Fandi tidak bertanya. Ia langsung berbalik dan pergi.
Beberapa saat kemudian, ia kembali membawa dua pedang bersarung hitam. Atha membuka keduanya perlahan. Cahaya memantul di gagang pedang, menyingkap sebuah nama yang terukir jelas:
Aziz Dirgantara.
“Apakah di gagang pedang kalian tertulis nama Abdul Dirgantara?” tanya Atha, suaranya nyaris bergetar.
Epi mengangguk tanpa berkata apa pun. Ia melangkah ke kamar, lalu kembali membawa kedua pedangnya. Dengan gerakan hati-hati, ia membuka sarungnya.
“Ini hadiah yang diberikan guru pada malam itu… enam tahun sebelum beliau menghilang,” kata Epi pelan.
“Menghilang? Maksudmu bagaimana?” tanya Atha, wajahnya tampak bingung.
Rami menarik napas panjang sebelum mulai menjelaskan dengan suara berat, penuh keseriusan.
“Suatu malam, saat kami semua belum tidur karena baru menyelesaikan latihan, tiba-tiba puluhan orang bertopeng dan berpakaian serba hitam menyerang. Alhamdulillah, kami semua mampu menahan serangan itu, karena seluruh penghuni padepokan memang terlatih dalam bela diri.
“Malam berikutnya, penyerangan datang lagi. Dan malam ketiga… mereka muncul kembali, tetap mencari Guru Alta. Namun saat itu kami melarang guru keluar; hanya kami yang bertarung. Karena tiga malam berturut-turut serangan itu datang, pada pagi harinya guru mengumpulkan kami semua dan menyuruh kami pergi, mengungsi atau bersembunyi, sementara beliau tetap tinggal.
“Kami menolak. Melihat begitu banyak musuh, kami tidak mungkin membiarkan guru menghadapi sendiri. Hingga Asar, kami tidak melihat beliau lagi. Sampai detik ini, kami semua masih berpencar mencarinya, namun tak pernah bertemu,” jelas Rami panjang lebar, matanya menatap jauh seakan mengingat kembali masa itu.
“Lantas, mengapa kalian memutuskan datang ke sini untuk mencari Alta?” tanya Atha lagi.
“Suatu hari, saat kami berpencar mencari Guru Alta, ada seorang bapak yang mengatakan bahwa beliau kembali ke Jakarta. Dari situ, kami datang ke sini. Yang lain memilih kembali ke kehidupan normal dan keluarganya, tapi kami bertiga memutuskan untuk terus mencari hingga sampai sini,” jawab Rora lembut.

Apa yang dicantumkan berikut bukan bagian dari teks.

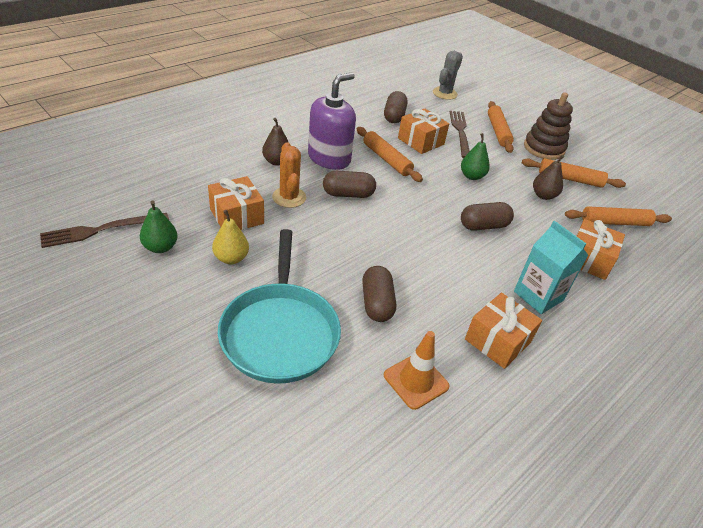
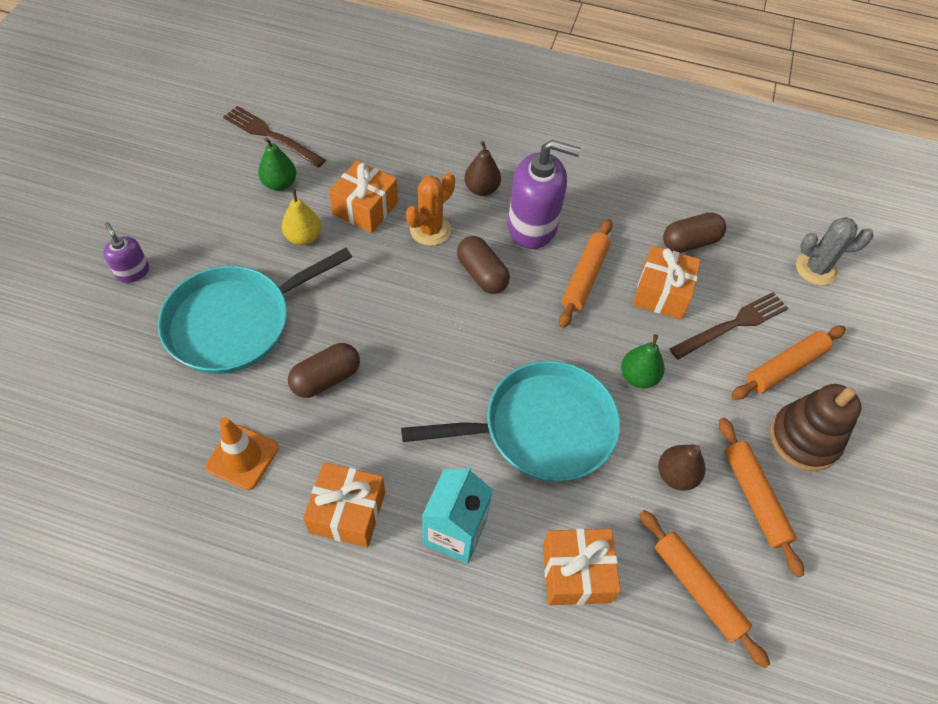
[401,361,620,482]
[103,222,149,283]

Rami menunjuk kedua pedang Epi. “Apakah Anda akan mengambil pedang ini?”
Atha menggeleng. “Tidak. Saya tidak berhak atasnya. Pedang itu milik Alta. Jika beliau memberikannya kepada gadis ini, berarti kepercayaan itu begitu besar.” Ia menatap Epi dengan mata penuh arti.
“Dia memang murid kesayangan guru,” kata Rami sambil tersenyum. “Bahkan bisa dibilang kembaran guru dalam hal bela diri.”

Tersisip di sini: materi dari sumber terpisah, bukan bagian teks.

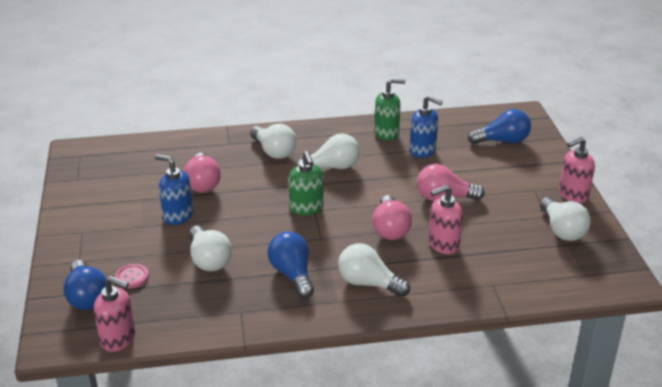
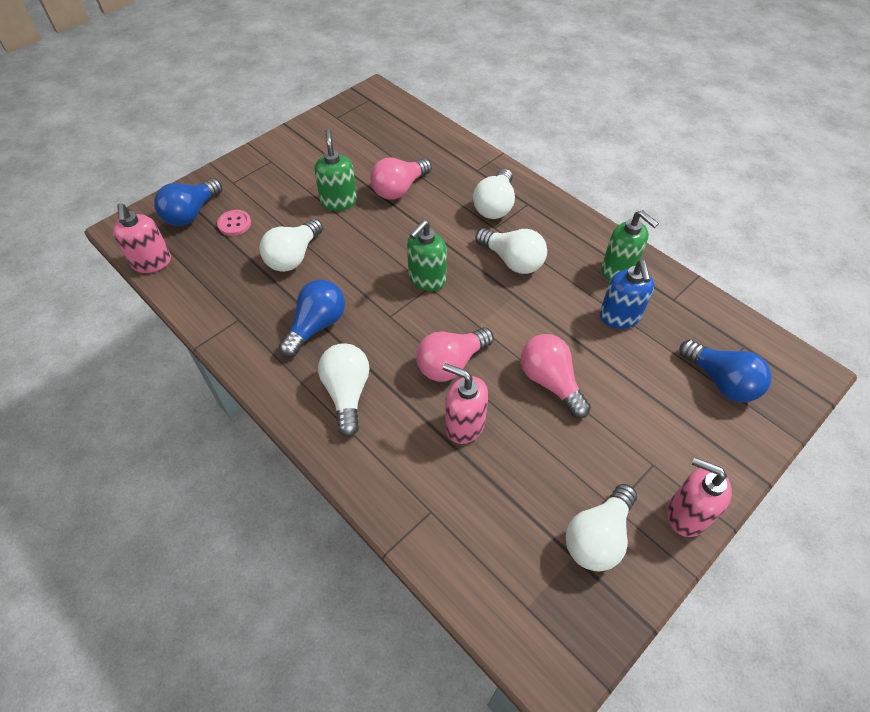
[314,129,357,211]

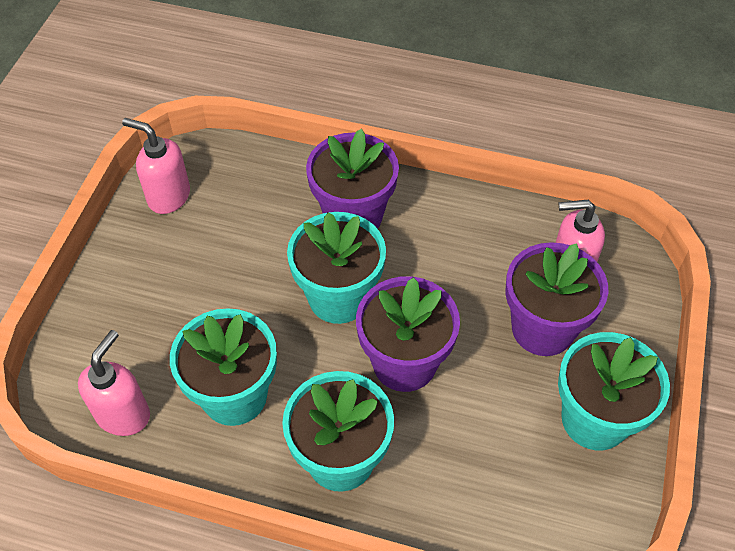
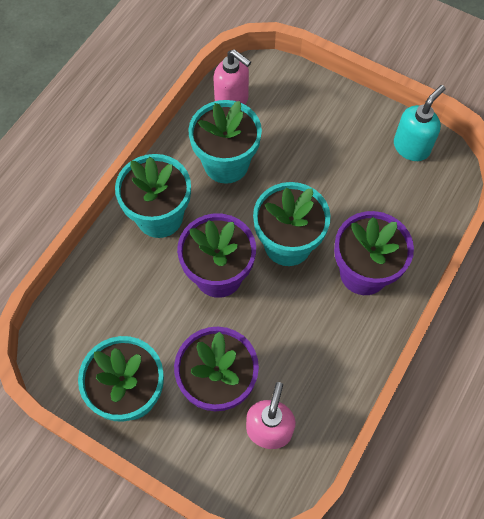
[394,85,446,161]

“Kita semua disayangi guru,” ujar Epi, sedikit tersenyum. “Apa kalian lupa, guru harus ke Jepang hanya untuk menempah pedang kalian?”

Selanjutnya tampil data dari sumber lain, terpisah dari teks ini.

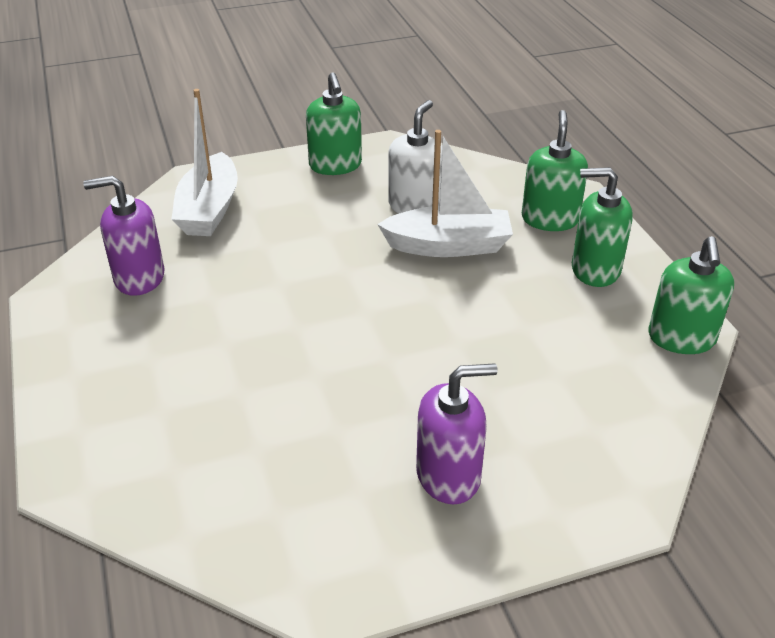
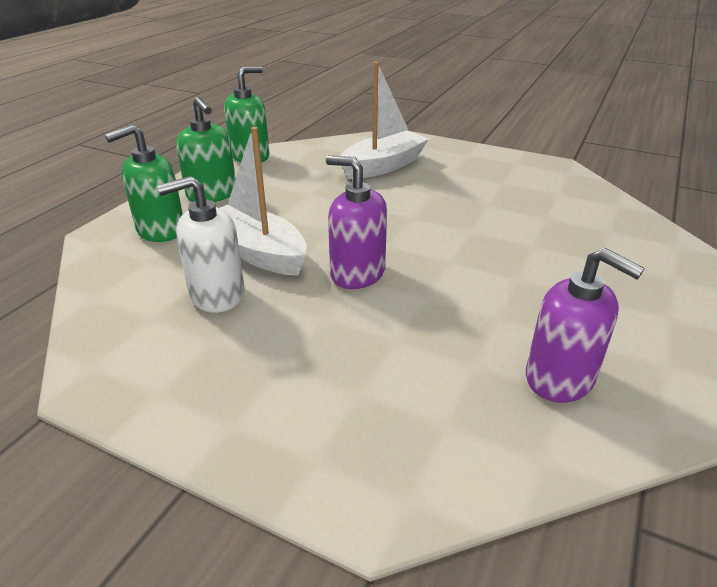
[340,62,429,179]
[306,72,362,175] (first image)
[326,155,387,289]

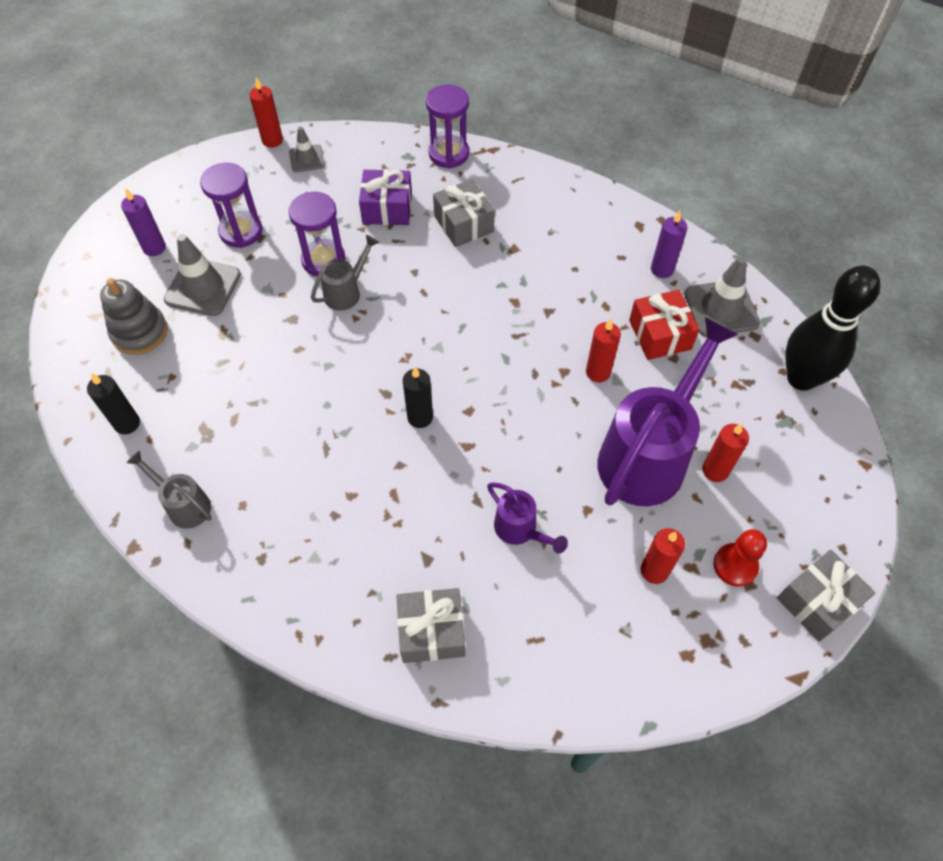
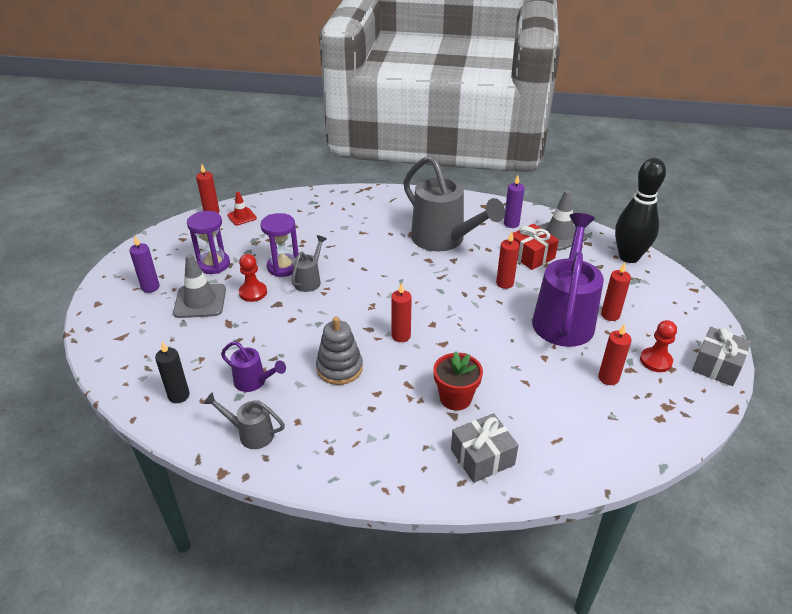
[316,316,363,385]
[227,192,257,226]
[359,169,412,225] (first image)
[391,282,412,342]
[426,85,469,169] (first image)
[433,179,495,247] (first image)
[221,341,286,392]
[239,254,267,302]
[403,156,505,251]
[433,351,483,411]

Rora dan Rami hanya tersenyum kecil, menyimpan rasa haru dalam hati.
“Jadi, setelah kejadian itu, Alta tidak pernah bertemu kalian lagi?” tanya Atha.
“Tidak, Pak. Tapi subuh tadi, Epi melihat seseorang yang ia yakini guru. Hanya saja, saat dilihat sudah tidak ada, instingnya sangat kuat pekat. Kami rasa guru memang berada di sekitar kami, tapi mungkin sengaja tidak menampakkan diri. Satu kemungkinan… untuk menghindari bahaya. Katanya, jika kami terlalu dekat dengannya, kami akan berada dalam bahaya,” jelas Rora, wajah ketiga gadis tampak sedih.
“Di mana kamu melihatnya?” tanya Atha.
“Di depan kontrakan, Pak,” jawab Epi.
Atha mengeluarkan kartu namanya. “Alamat dan nomor ponsel saya ada di sini. Jika suatu hari kalian menemukan Alta, katakan padaku, ya.”
“Baik, Pak. Apakah Bapak sebelumnya pernah ke padepokan?” tanya Rami, penasaran.